The musical fantasy interludes of The Wayward Cloud (2005) or the glimpses of screen magic in Goodbye, Dragon Inn (2003) are gone, leaving us amidst the dingiest, filthiest locale that Tsai has yet found. The awfulness of the surroundings heightens the rampant, polymorphous desire unleashed by the entrance of Hsiao-kang into the lives of those around him – and, as in Tsai’s cinema since Rebels of the Neon God (1992), such desire is almost always unrequited or unconsummated, certainly unfulfilled at the imaginary level of a longed-for total fusion of bodies, hearts and minds. Indeed, one particular attempt at sexual congress appears to be thwarted by the city itself, its air increasingly filling up with a toxic haze.
But what is new for Tsai – complicating and deepening the Teorema-type fantasy of the rough street-angel wanted by all, male and female, young and old alike – is the dual casting of his adored Lee Kang-sheng as both Hsiao-kang and the unnamed son, paralysed and mute, of Lady Boss (Pearlly Chua). Both these male figures are simultaneously objects of desire and objects of care – and, as for Stephen Dwoskin in Intoxicated by My Illness (2001) or Stanley Kubrick in Eyes Wide Shut (1999), it is impossible to tell, in the gestures of washing, inspection and massage, where charity (as administered by the character of Lady Boss’ submissive maid, played by Chen Shiang-chyi) ends and lust begins. As in The River, the act of masturbating another (a central trope in Tsai) has at least as much to do with kindly stress/pain-relief as with any sexual gratification.
Ultimately, the two men incarnated by Lee seem like the two halves of the same character. Tsai teases us, along this line, into imagining a more convoluted sequence of narrative events (is the story a time-shift between past and present?) or a more baroquely fantastic explanation (does the paralysed man, looking up into the room above, conjure his more active double?) – before deciding that, as always in his cinema, what we see is exactly what we are going to get.
Things may simply happen in Tsai’s world, presented to us in the simple, eloquent geometry of his framing and timing, but they are no less emotionally mysterious for that.
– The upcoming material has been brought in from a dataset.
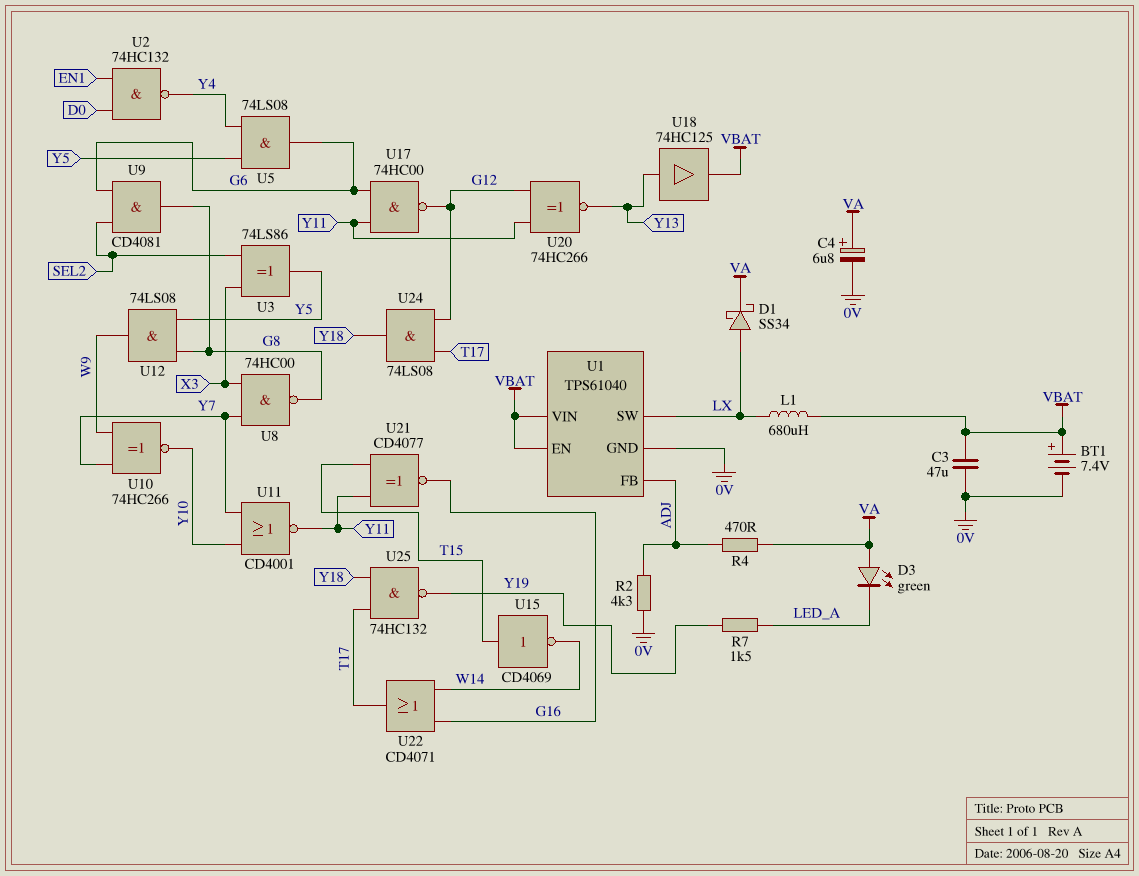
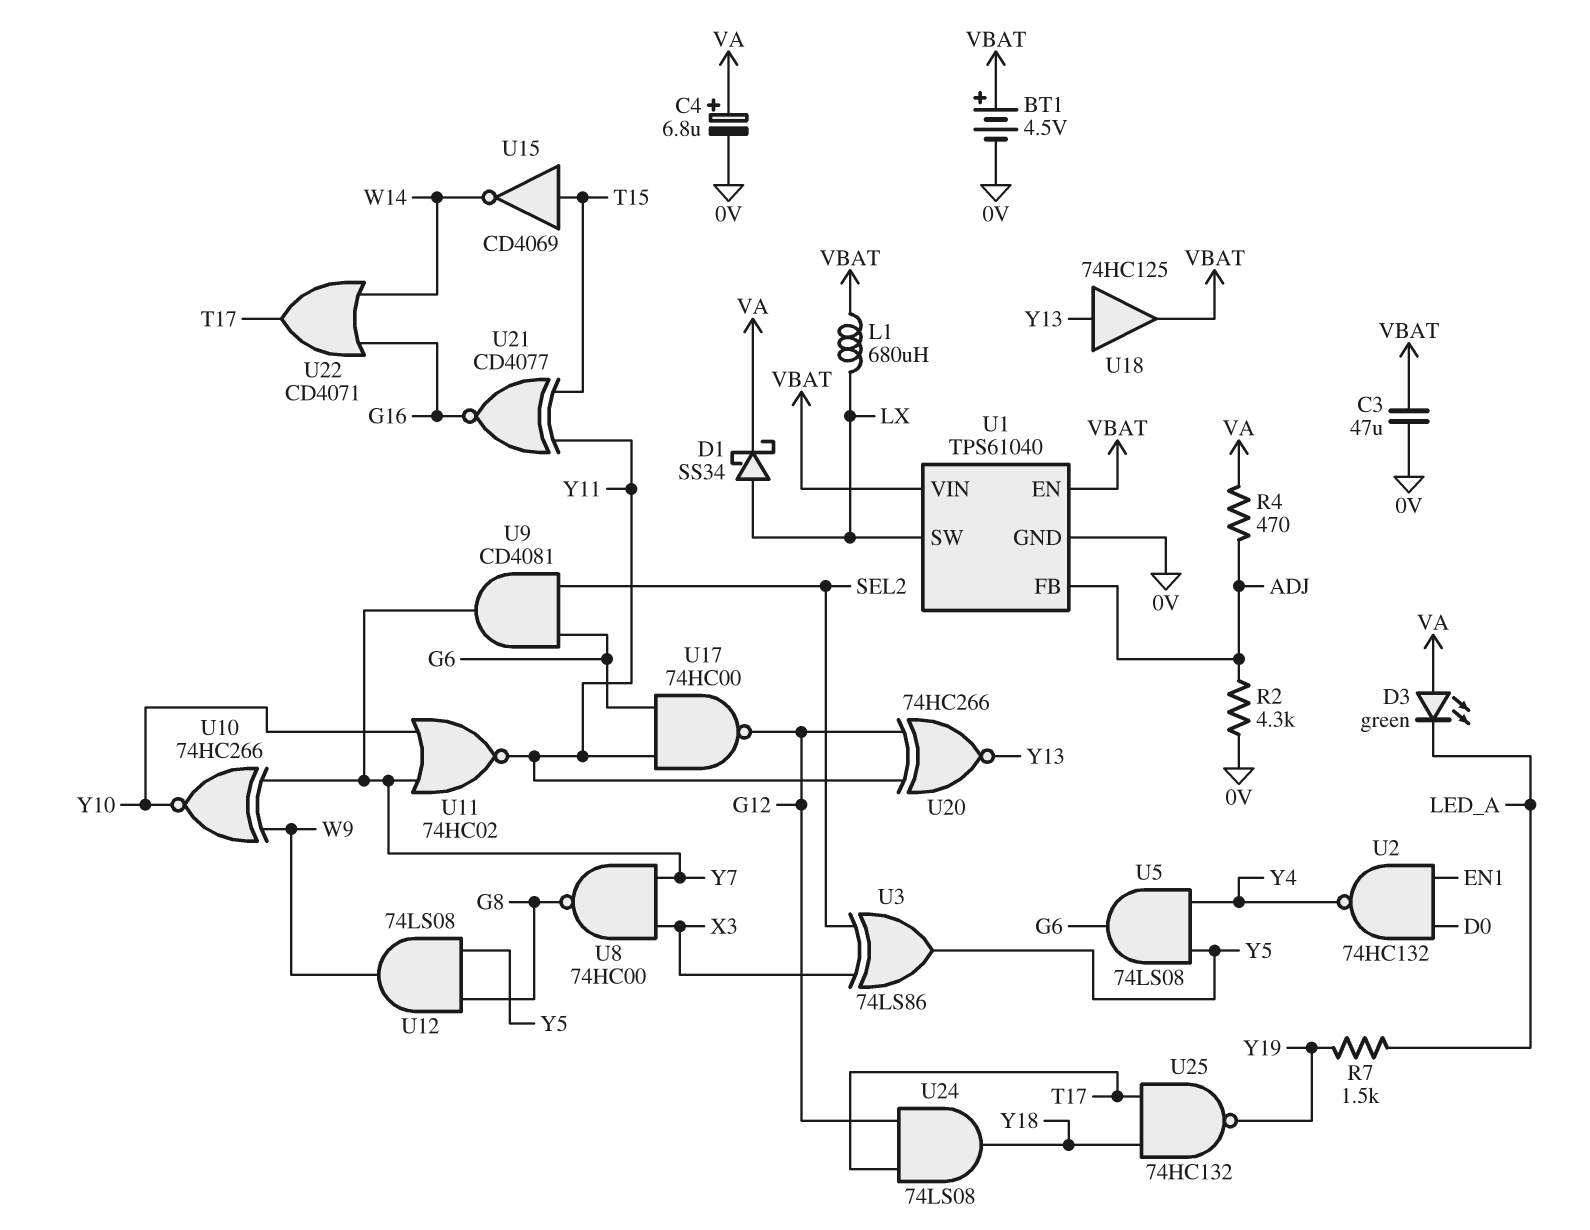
BT1: 7.4V (plus VBAT, minus 0V) -> 4.5V (plus VBAT, minus 0V)
U9: AND CD4081 (in G6, in SEL2, out G8) -> AND CD4081 (in G6, in SEL2, out Y7)
U11: NOR CD4001 (in Y7, in Y10, out Y11) -> NOR 74HC02 (in Y7, in Y10, out Y11)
Just as Tsai (much to the chagrin of some queer cinema proselytisers) tends to blunt the radical edge of his sexual explorations with an almost teenage dreaminess, he also artfully equivocates, in the superbly haunting final image, between rapture in both its senses: either the two man/one woman trio of Rawang (Norman Atun), Hsiao-kang and Chyi has found its earthly Utopia of togetherness, asleep on Rawang’s mattress, drifting through the watery building site – or it has floated off on a sea of socially-induced death, surrounded by cheap, colourful sparklers.